My multi-colored Holga 120 CFN was the first to teach me one of the harshest lessons in film photography: if it’s a poor shot, it’s a poor shot. If it’s poorly exposed or badly composed, nothing can save it (not even as a poor excuse for “art”). Another was to never underestimate the capability of any camera to make eye-catching photographs, even if it’s called a toy. And last, never undervalue what experimentation and happy accidents can do to your photos.
Some, like me, must have found themselves getting reacquainted with film photography after seeing the vibrant and often otherworldly images that simple cameras like the Holga were able to make. The rest, it seems, have found their way to trying out the real thing for the first time after either 1) seeing some square film photos floating around sites like Tumblr and Flickr; 2) stumbling upon the lomography subculture, which was a big part of the film photography resurgence; or 3) being introduced to the dreamy effects rendered by apps like Instagram. Yes, the Holga was actually one of the cameras that sparked the trend for square format photos bathed in nostalgic hues and quirky saturation.
New Zealand-based John Bozinov, one of the brilliant photographers we featured in our Motion Issue, also started shooting film with a Holga. “The first film camera I shot with was a medium format Holga, so my love for analog photography grew from my relationship with 120 films,” he said. “The limitation of only having 12 frames on a roll was so vastly different to my experience with digital photography that it completely changed the way I shoot and the experience of taking pictures.”
For my co-editor Adrian Norbert Cuper, the Holga journey has just fairly started — just last year when he borrowed a Holga 120 CFN from a friend to bring along for a trip to Greece. “It’s funny how the old school-looking camera makes people open for conversation and posing,” he said about the experience. “They treat it more like something fun, not being spied like when photographers with DSLRs walk around and shoot evidently too much. The results made me want to have my own Holga and obviously, I bought my own!”
What made — and continues to make — the Holga a camera worth shooting with? I think John summed it up nicely here:
“The Holga’s beauty is its simplicity. With effectively no control over aperture or shutter speed, the Holga forces me to completely forget about my camera and focus on the subject in front of me. Of course, there have been times where it has frustrated me to exhaustion but I’ve also found a lot of joy in coming to understand how its plastic lens can show me things in a new light.”

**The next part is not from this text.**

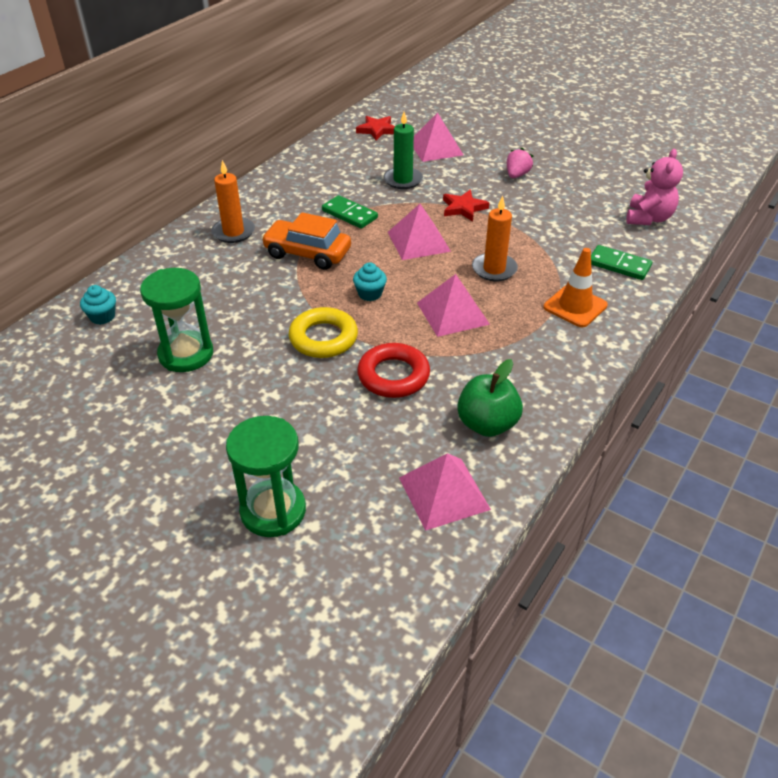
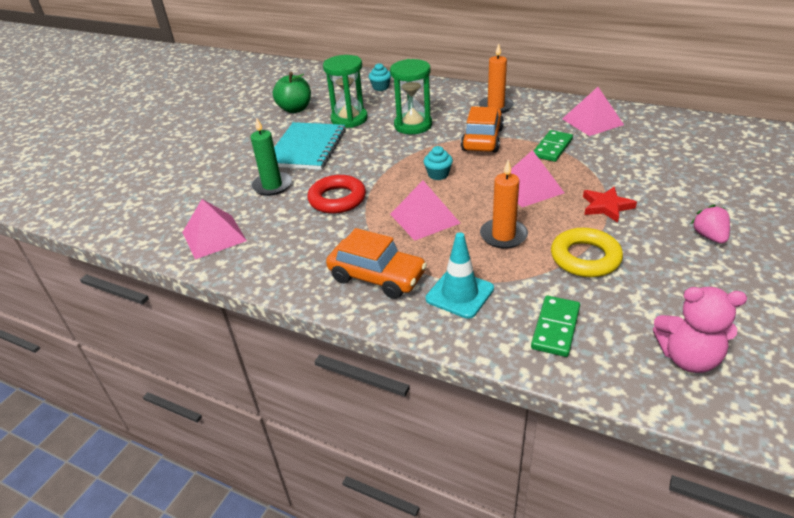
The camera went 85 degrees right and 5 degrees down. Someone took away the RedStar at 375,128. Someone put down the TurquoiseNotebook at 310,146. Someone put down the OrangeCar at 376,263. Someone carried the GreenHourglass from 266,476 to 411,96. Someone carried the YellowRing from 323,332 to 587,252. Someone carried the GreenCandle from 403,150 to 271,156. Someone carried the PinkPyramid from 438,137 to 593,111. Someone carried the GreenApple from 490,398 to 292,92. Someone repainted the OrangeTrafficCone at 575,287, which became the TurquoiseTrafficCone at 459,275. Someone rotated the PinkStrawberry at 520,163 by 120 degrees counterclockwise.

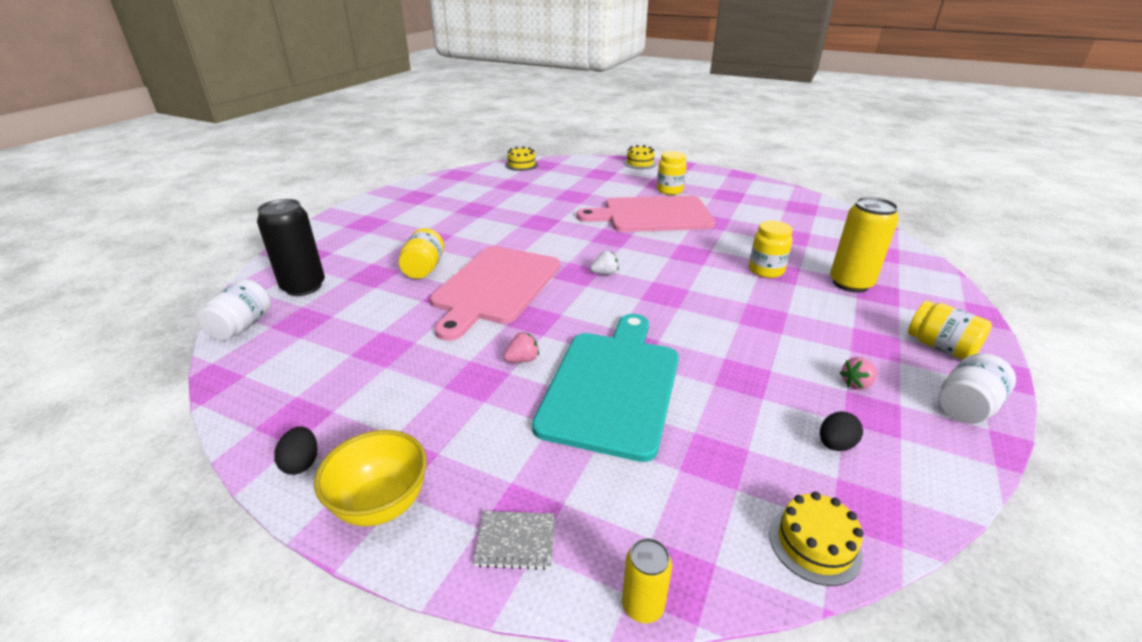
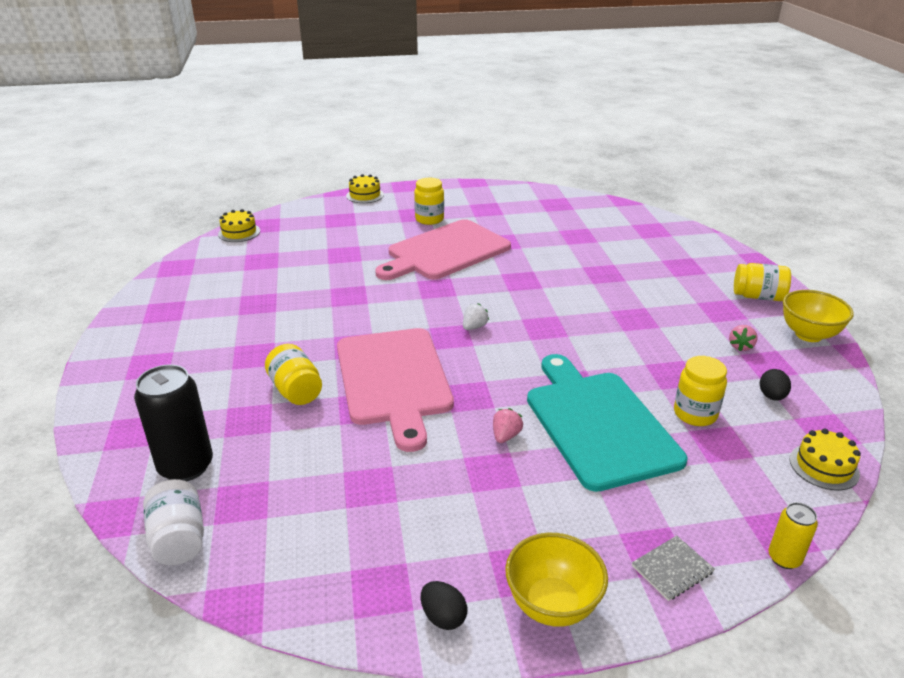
The camera went 35 degrees left and 0 degrees up. Someone took away the YellowCan at 864,245. Someone carried the YellowJar from 771,249 to 700,391. Someone swapped the WhiteJar at 977,388 for the YellowBowl at 818,316.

While I use more advanced cameras frequently at present, I still share the same sentiment as John when he said, “In the modern era of the endless stream of digital photography, I think there are still a lot of lessons that toy cameras can teach us about the fundamentals of photography.” Many wasted rolls and several years on, the Holga still slaps me with the lessons I previously mentioned whenever I get too complacent.
Likewise, I agreed with Adrian when he told me, “I think that the Holga effect will be always remembered and copied even after the closure of manufacturing it.” Also, there will always be people like me, him, and most likely you, dear reader, who will always have this sense of pride in being able to shoot and get great photos with the real deal.
So, if you still have your Holga and, like me, you haven’t shot lately with it, why don’t you keep its lo-fi spirit alive. Treasure it, honor it, and by all means, keep shooting with it. It doesn’t have to be — or stay — dead.